**INSTRUCTIONS FOR THE TASK:** Scan the material and copy every line in which "added" appears.

**ENTRIES SHOWN:**
+===+
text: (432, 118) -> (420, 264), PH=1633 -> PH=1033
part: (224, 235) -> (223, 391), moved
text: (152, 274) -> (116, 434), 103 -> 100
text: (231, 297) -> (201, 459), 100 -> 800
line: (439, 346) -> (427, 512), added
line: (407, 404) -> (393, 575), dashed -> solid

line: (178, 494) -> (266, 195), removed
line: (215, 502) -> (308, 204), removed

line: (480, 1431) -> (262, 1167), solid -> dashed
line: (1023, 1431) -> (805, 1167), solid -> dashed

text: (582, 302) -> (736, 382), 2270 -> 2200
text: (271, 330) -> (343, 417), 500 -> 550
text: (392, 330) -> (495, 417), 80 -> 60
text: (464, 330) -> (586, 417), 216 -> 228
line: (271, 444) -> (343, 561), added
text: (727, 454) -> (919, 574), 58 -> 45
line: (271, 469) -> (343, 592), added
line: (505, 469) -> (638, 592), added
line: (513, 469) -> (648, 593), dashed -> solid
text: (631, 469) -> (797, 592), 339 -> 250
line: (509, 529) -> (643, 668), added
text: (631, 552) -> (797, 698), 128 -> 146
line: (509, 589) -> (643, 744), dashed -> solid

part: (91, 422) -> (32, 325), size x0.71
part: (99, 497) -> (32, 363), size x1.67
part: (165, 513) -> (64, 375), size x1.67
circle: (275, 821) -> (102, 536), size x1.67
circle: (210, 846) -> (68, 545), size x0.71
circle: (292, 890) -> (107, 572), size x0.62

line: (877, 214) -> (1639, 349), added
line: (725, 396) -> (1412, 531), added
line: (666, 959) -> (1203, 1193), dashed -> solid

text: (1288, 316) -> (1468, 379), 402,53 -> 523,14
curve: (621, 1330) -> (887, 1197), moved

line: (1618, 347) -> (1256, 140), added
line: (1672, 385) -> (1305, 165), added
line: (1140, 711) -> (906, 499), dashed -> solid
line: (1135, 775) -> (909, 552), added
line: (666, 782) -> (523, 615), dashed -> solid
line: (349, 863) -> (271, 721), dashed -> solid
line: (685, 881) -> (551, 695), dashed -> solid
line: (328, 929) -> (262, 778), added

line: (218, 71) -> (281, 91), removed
+===+
**EXERCISE RESULT:**
line: (439, 346) -> (427, 512), added
line: (271, 444) -> (343, 561), added
line: (271, 469) -> (343, 592), added
line: (505, 469) -> (638, 592), added
line: (509, 529) -> (643, 668), added
line: (877, 214) -> (1639, 349), added
line: (725, 396) -> (1412, 531), added
line: (1618, 347) -> (1256, 140), added
line: (1672, 385) -> (1305, 165), added
line: (1135, 775) -> (909, 552), added
line: (328, 929) -> (262, 778), added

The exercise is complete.